Assume a handful of weather closures each winter, more in colder regions, and decide your coverage in advance. The goal is to turn a 6 a.m. text into a plan you already made rather than a problem you solve while getting dressed. A few steps cover most of it.

  1. Find the policy in writing. Read the inclement-weather and tuition clauses before you enroll, and know whether closure days are billed.
  2. Learn the trigger. Ask whether the center follows the local school district or decides on its own, so you can predict closures from the morning forecast.
  3. Turn on alerts. Confirm the notification channel, app, text, or email, and make sure both parents receive it.
  4. Line up two backups. A relative, a neighbor, or a trusted sitter, so a closure does not hinge on one person being free.
  5. Check your leave. Know your own and a partner's options before the first storm, not during it.

It also helps to keep weather closures in the same mental file as the program's planned days off and sick days, because together they are the days you will need to cover. For the full picture, see what to pack for daycare and the daycare logistics pillar.

Common questions about daycare weather closures

Does daycare always close when school closes? Not always. Many centers track the local public school district as a signal, but some stay open with a delayed start when roads improve, and some close independently for building or staffing reasons. Check your center's own rule rather than assuming it mirrors the schools.

What happens if weather turns bad during the day? The center may call an early dismissal and ask families to pick up sooner than usual. This is why an up-to-date contact list and a nearby backup caregiver matter, since mid-day notice is short.
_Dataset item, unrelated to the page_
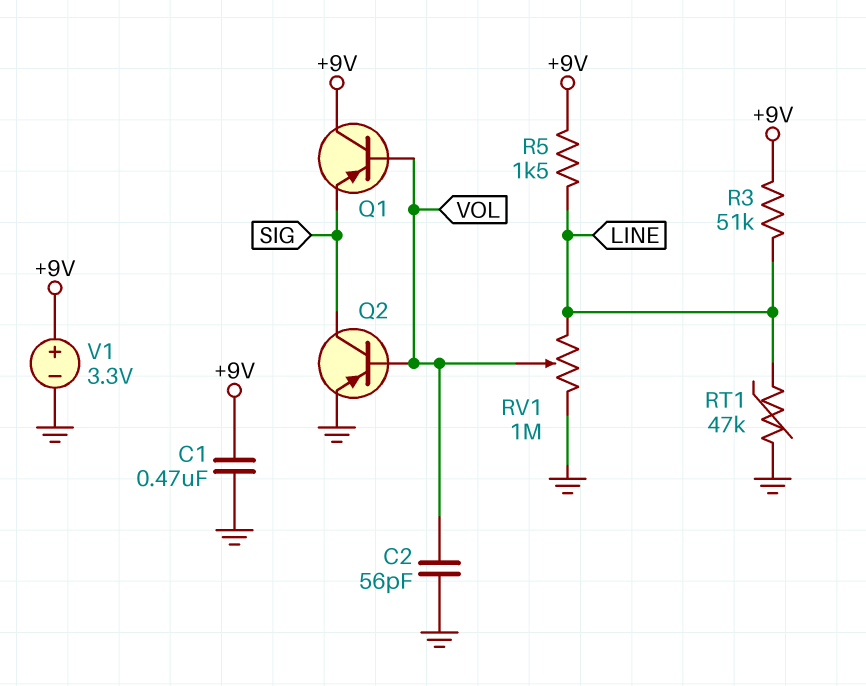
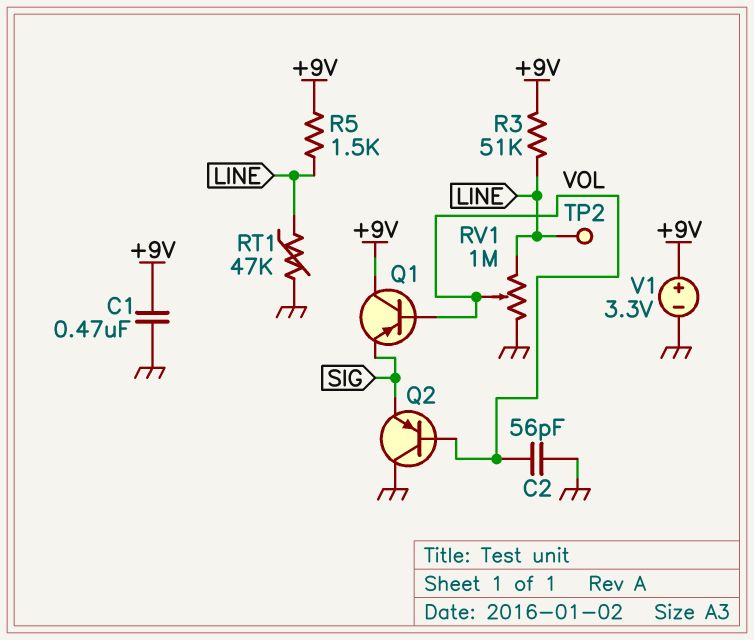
Q2: PNP (B VOL, C SIG, E GND) -> PNP (B VOL, C GND, E SIG)
TP2: none -> test point (LINE)

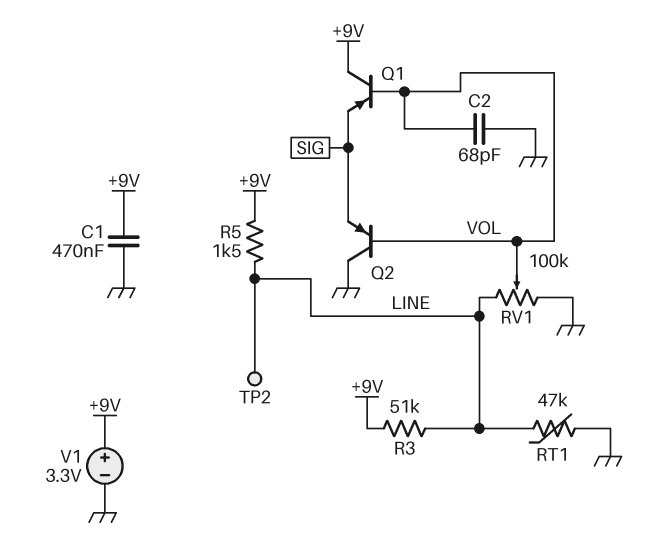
C2: 56pF (GND, VOL) -> 68pF (GND, VOL)
RV1: 1M (GND, LINE, wiper VOL) -> 100k (GND, LINE, wiper VOL)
Is there a temperature at which kids stay inside? There is no single national rule, but the Caring for Our Children standards guide programs to limit outdoor play in extreme heat and cold, with many centers keeping children in near or below a 32°F wind chill. The exact cutoff is set by each program.

Bottom line

A daycare weather closure policy is manageable once you have read it. Learn what triggers a closure, how you will be told, and whether you still pay, then set up backup care before winter starts. Do that, and a snowy-morning text becomes a plan you already have, not an emergency you solve at the door.